Where once Gov. Mario Cuomo of New York gave anguished philosophical speeches about his personal opposition to abortion, now his son lights the Freedom Tower to celebrate a law protecting third-trimester abortion. Where once the House Democrats included a small but robust pro-life caucus and a lot of conflicted and cross-pressured pro-choice members, now the prevailing attitude is closer to the one expressed by Rep. Ted Lieu of California, punctuating a tweet listing his dissents from church teaching: "Next time I go to Church, I dare you to deny me Communion."

And where once Joe Biden was a moderate Democrat who supported the Hyde Amendment, restricting federal funding for abortion, now abortion is one of the few issues where Biden felt he needed to swing meaningfully to the left on the campaign trail, abandoning his past positions and becoming more uncompromisingly pro-choice.
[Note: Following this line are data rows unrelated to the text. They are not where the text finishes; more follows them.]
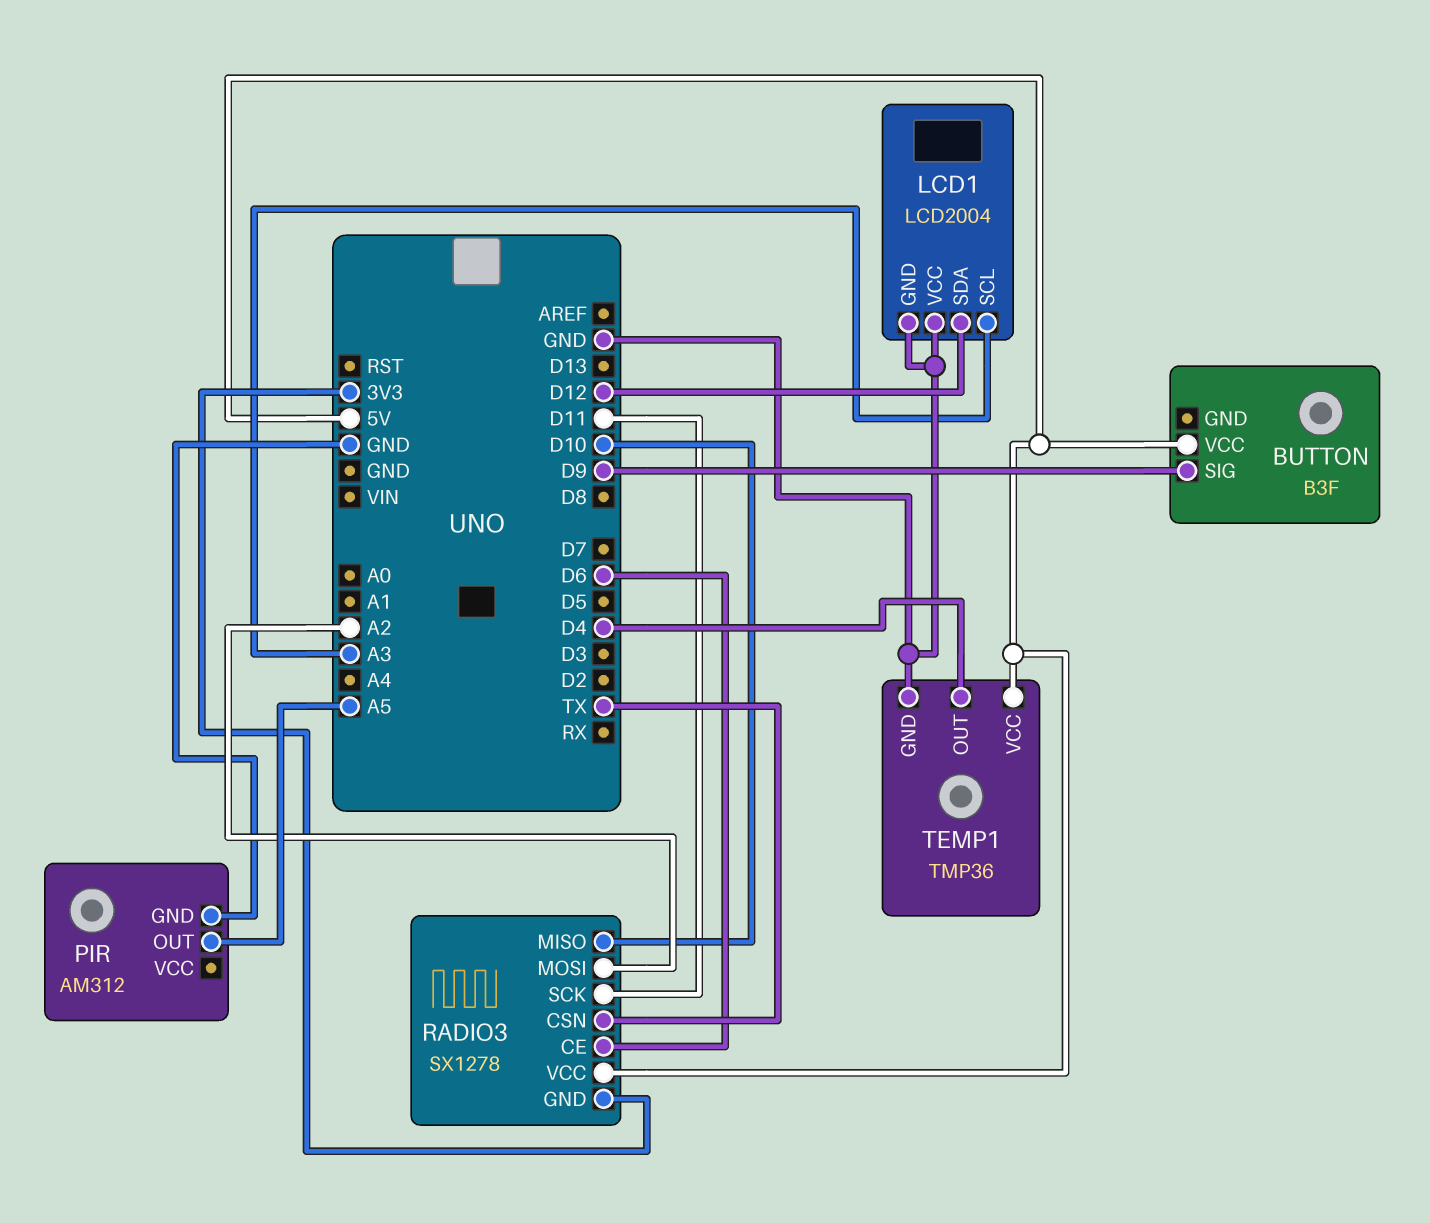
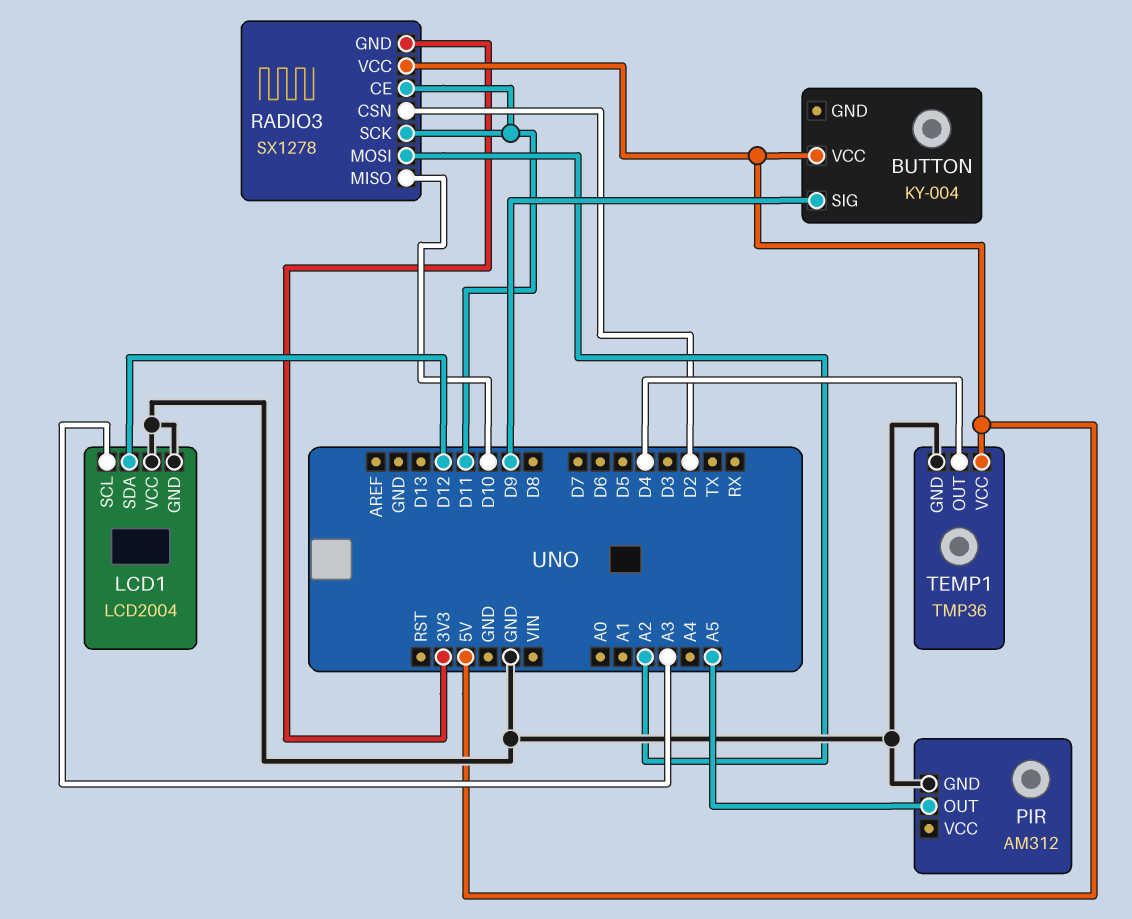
BUTTON: B3F -> KY-004
RADIO3 pin CE: D6 -> D11
RADIO3 pin CSN: TX -> D2

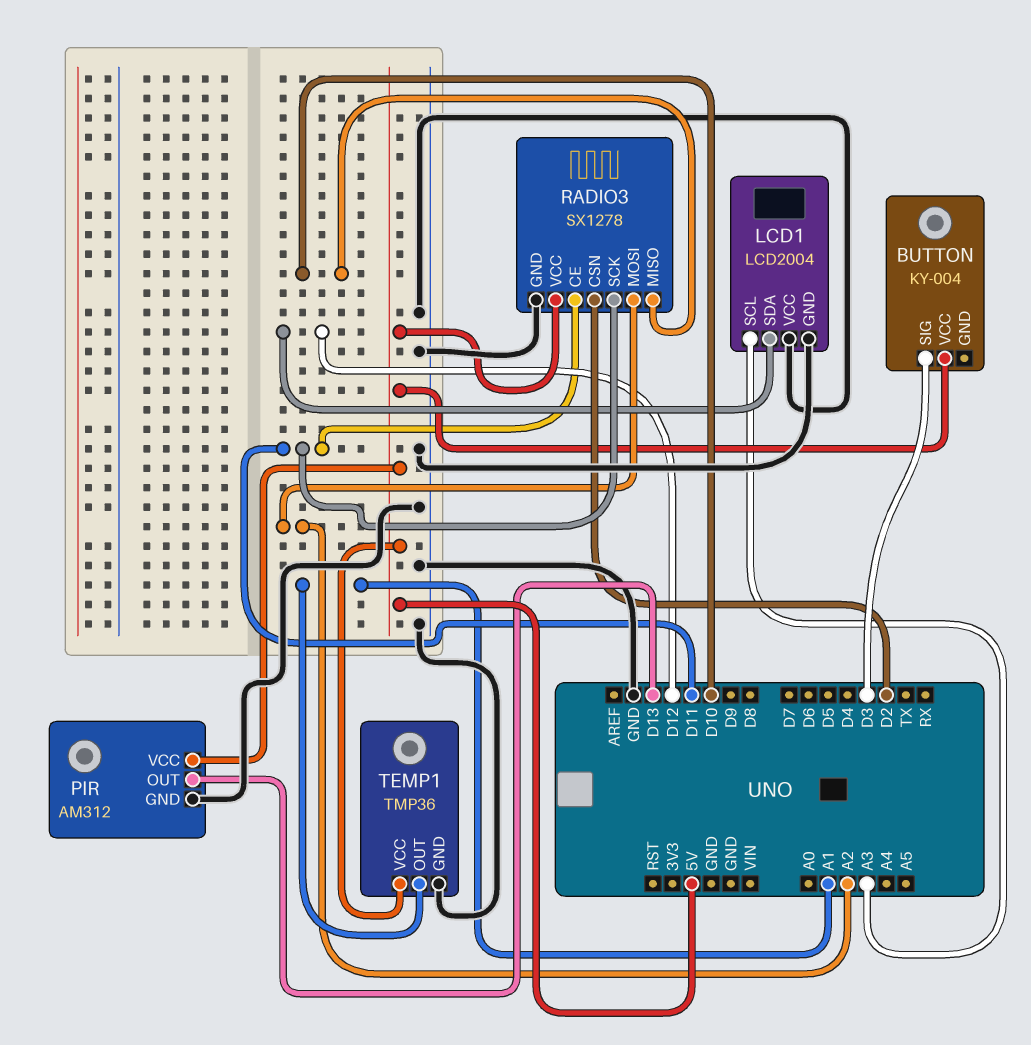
BUTTON pin SIG: D9 -> D3
PIR pin OUT: A5 -> D13
PIR pin VCC: none -> 5V
RADIO3 pin GND: 3V3 -> GND
TEMP1 pin OUT: D4 -> A1

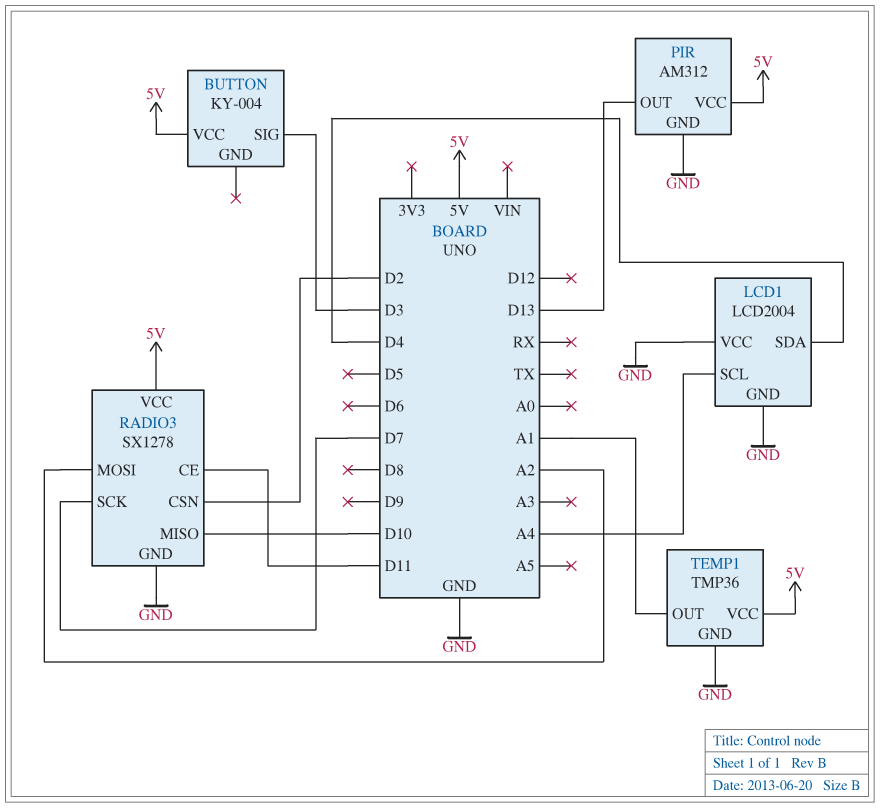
LCD1 pin SCL: A3 -> A4
LCD1 pin SDA: D12 -> D4
RADIO3 pin SCK: D11 -> D7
Which is where the 14-day rule and the changing shape of embryo science comes in. This hardening of the liberal Catholic position is happening at a time when the scientific capacity to create and exploit human life is rapidly increasing - meaning that the debate over whether and how to protect unborn human life will increasingly encompass the laboratory as well as the womb and involve questions of scientific power as much as women's rights.

It is also happening at a time when the secular kind of liberalism is becoming increasingly comfortable with euthanasia in many Western countries, pushing beyond physician-assisted suicide for the terminally ill to offer death as a supposed mercy to a wider range of sufferers. (There is even an ominous parallel, at the other end of life, to the recent changes to embryo-research guidelines: a push to redefine the criteria for determining death in a way that would make it easier to harvest organs, but at the risk of declaring some patients dead prematurely.)
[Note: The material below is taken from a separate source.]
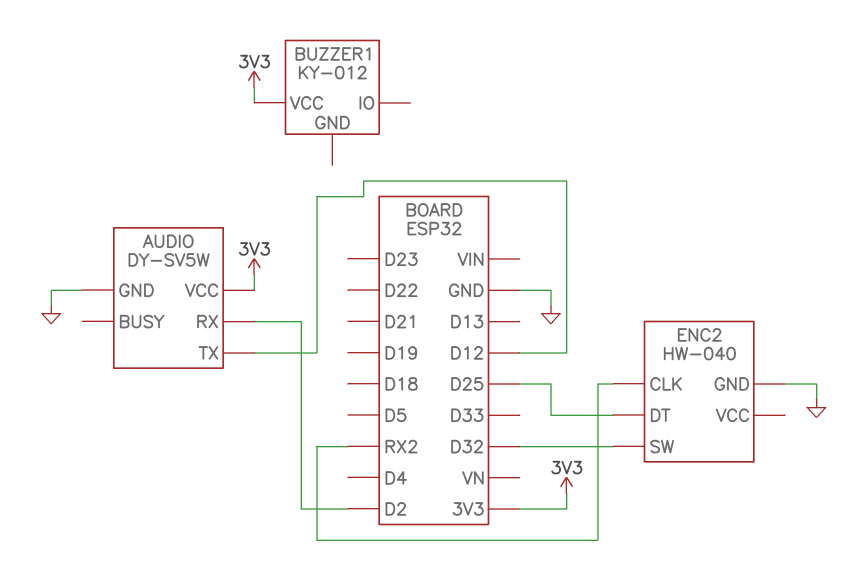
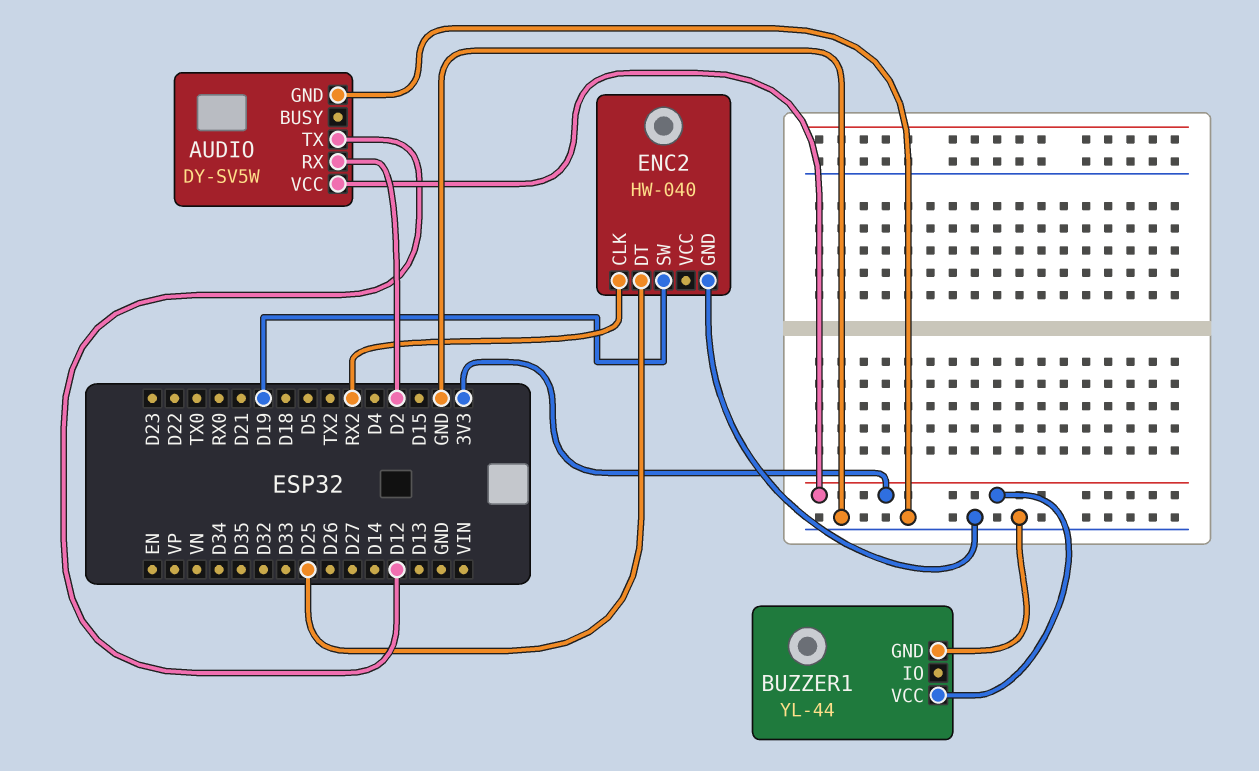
BUZZER1: KY-012 -> YL-44
BUZZER1 pin GND: none -> GND
ENC2 pin SW: D32 -> D19

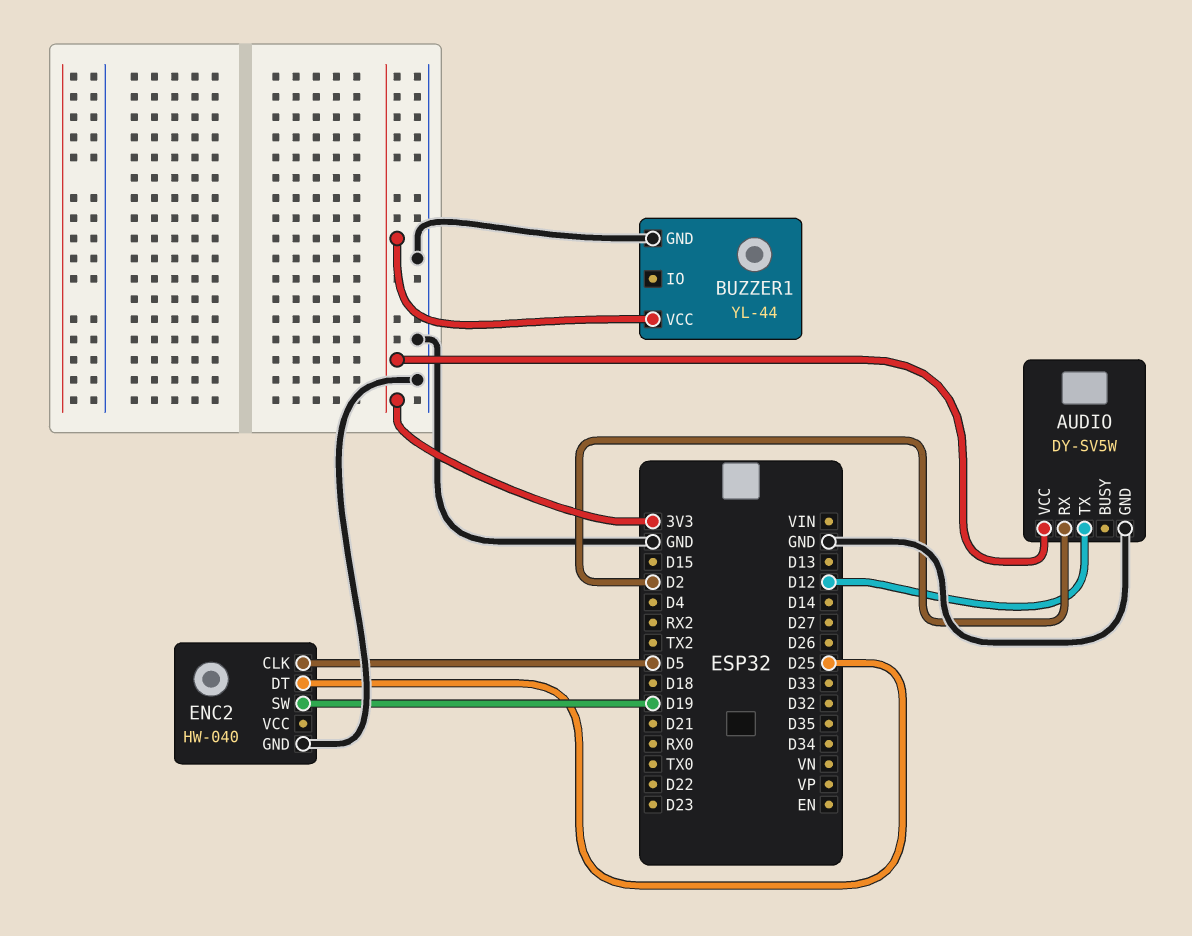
ENC2 pin CLK: RX2 -> D5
So to return to my opening question: Is there is any evidence that the Catholic politicians of the left, the next generations of Joe Bidens, will stand firmly against any of these looming, more-than-just-abortion trends? I think the answer is no. There is just too little daylight now between secular utilitarianism and liberal Catholicism in its political and partisan form. Left-leaning Catholic intellectuals may write regretfully or critically about the commodification of human life or the spread of suicide, but on the evidence of the past few decades, Catholic Democratic politicians are likely to go along with whatever secular progress or individualism is supposed to require.
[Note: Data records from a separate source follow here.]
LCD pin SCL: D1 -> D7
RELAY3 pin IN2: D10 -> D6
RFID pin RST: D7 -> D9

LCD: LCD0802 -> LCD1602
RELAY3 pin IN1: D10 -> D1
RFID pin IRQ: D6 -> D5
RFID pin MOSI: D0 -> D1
Thus the dilemma for the American Catholic bishops in the year 2021. There are many good reasons to avoid a political confrontation over communion and abortion right now, many reasons to expect that any effort will backfire or just fail.

But if, over the next few generations, we move into a world where the liberalism of leading Catholic politicians requires them to support not just abortion rights but a brave new world of human life manufactured, commodifvied, vivisected and casually snuffed out - well, then the bishops of tomorrow may look back on today and wish they had found a way to say "enough."